Schaeuble wrote Monday that Germany will assess "with an open mind" a proposal to be presented next month by the European Commission, the EU's executive arm, for the creation of a mechanism to deal with failing banks. He warned that existing EU treaties "do not suffice to anchor beyond doubt a new and strong central resolution authority."
The minister argued that when a bank is wound up, money and jobs are usually lost, prompting those affected to seek redress — meaning that a new European authority would need a solid legal base.
"Amending the treaties takes time," he wrote. "Luckily, the alternative is not between a legally shaky resolution authority now and the postponement of repair work on the banks."
Schaeuble said Europe can't "rely on ad hoc approaches until 2018," as foreseen by a draft EU plan, but also suggested Europe could hurt itself by setting an unrealistic timetable for the union. Initial predictions that a single European banking supervisor — another core part of the banking union — would start work at the beginning of this year "cost the EU credibility," he wrote.
The supervisor is now expected to start work in the middle of next year.
Germany pushes for national banking bailout agencies
Schaeuble said a mechanism to make decisions on winding up banks, based on a network of national authorities, could start work once a European banking supervisor is operating. He said it would rely on national funds instead of a single European resolution fund, "which the industry would take many years to fill."
The drawback of that solution would be that it fails to achieve what was touted as one of the banking union's most important goals — pooling the financial sector's risk at a European level, shielding weak governments from being dragged down by some failing banks in their country.

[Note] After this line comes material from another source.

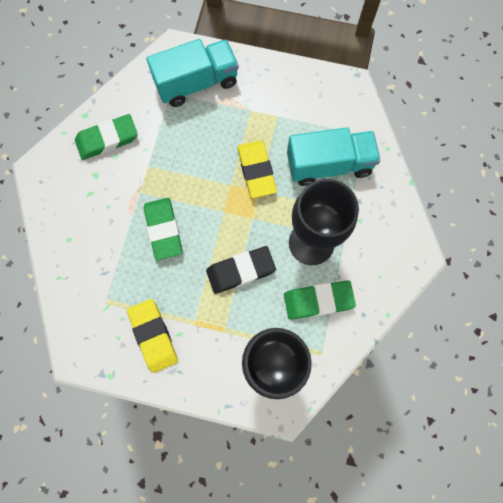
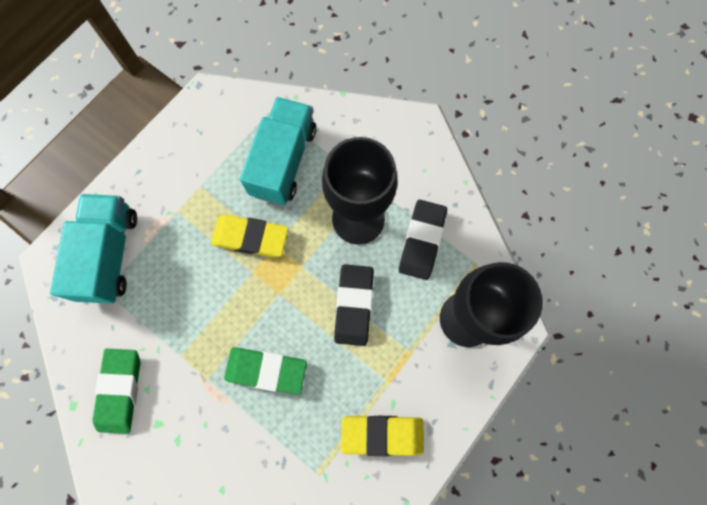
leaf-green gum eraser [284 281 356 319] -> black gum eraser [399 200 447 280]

Schaeuble acknowledged that the result of his approach "would be a timber-framed, not a steel-framed, banking union," but that, he argued, would buy time to create the legal basis for a more ambitious project.
It remains to be seen how much support Germany will get for its position elsewhere in Europe, where many would like to move faster on creating the banking union.
France's Moscovici said as he arrived at a meeting of eurozone finance ministers in Brussels that Europe "must go as far as possible" within existing treaties and then look at what might require legal changes.
"Our belief is that we can go very far and that we must go very quickly," he said.
The Netherlands' Jeroen Dijsselbloem, who chairs the eurozone finance ministers' meetings, said that "the Germans are putting forward understandable questions, which will have to be dealt with on the way forward."
"But I don't see why that should retain us from making progress on the banking union," he said.